FUND AFFECTED FY 1999 FY 2000 FY 2001
Total Estimated

Net Effect on All

Federal Funds

$0 $0 $0



ESTIMATED NET EFFECT ON LOCAL FUNDS

FUND AFFECTED FY 1999 FY 2000 FY 2001
Local Government $0 $0 $0

Numbers within parentheses: ( ) indicate costs or losses

This fiscal note contains 3 pages.



FISCAL ANALYSIS

ASSUMPTION

Officials of the State Tax Commission note that assessors do not keep records on the basis of age of machinery, not do assessors or the Commission separately classify the machinery which would be eligible for the exemption. They estimated the possible effect of the proposal by assuming one-third of "other" personal property assessments would be represented by affected machinery. ($8,000,000 in FY 1999; $12,000,000 in FY 2000; $16,000,000 in FY 2001)
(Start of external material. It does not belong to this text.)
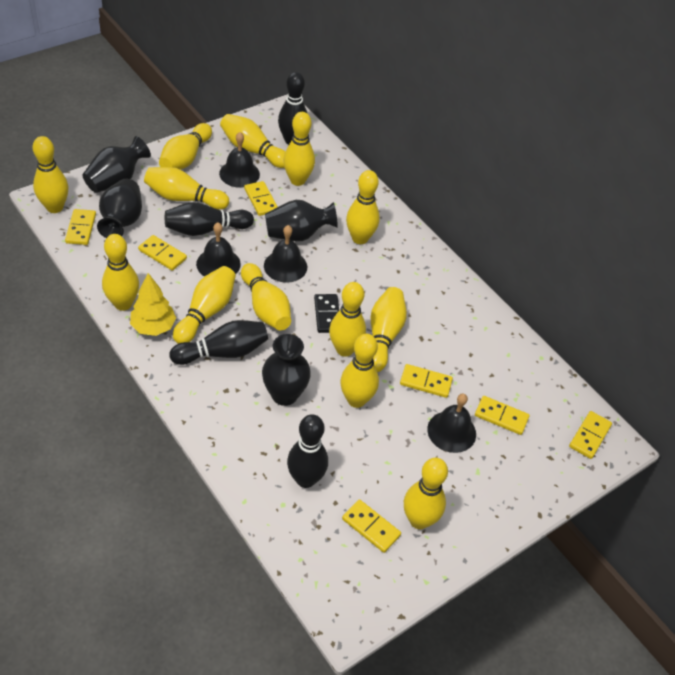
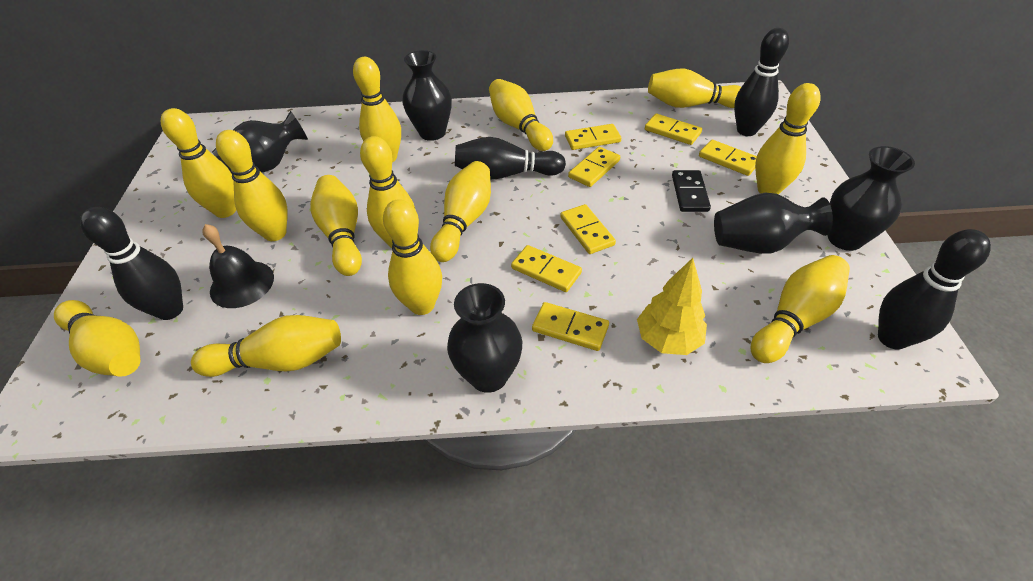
black bell: 4 -> 1
black vase: 4 -> 5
Officials of the Department of Revenue (DOR) assume the number of taxpayers eligible for this tax credit is unknown. Therefore, the resources needed by the DOR are unknown. However, for every 3,680 credits received, one Tax Processing Technician would be needed to pre-edit and verify the credit. For every 20,000 errors generated from this credit on individual tax returns, and every 12,000 errors generated on corporate income tax returns one Tax Processing Technician would be needed. The modifications to the income and corporate tax systems and to the forms and reports will be completed by the Information Systems Division with existing staff and resources.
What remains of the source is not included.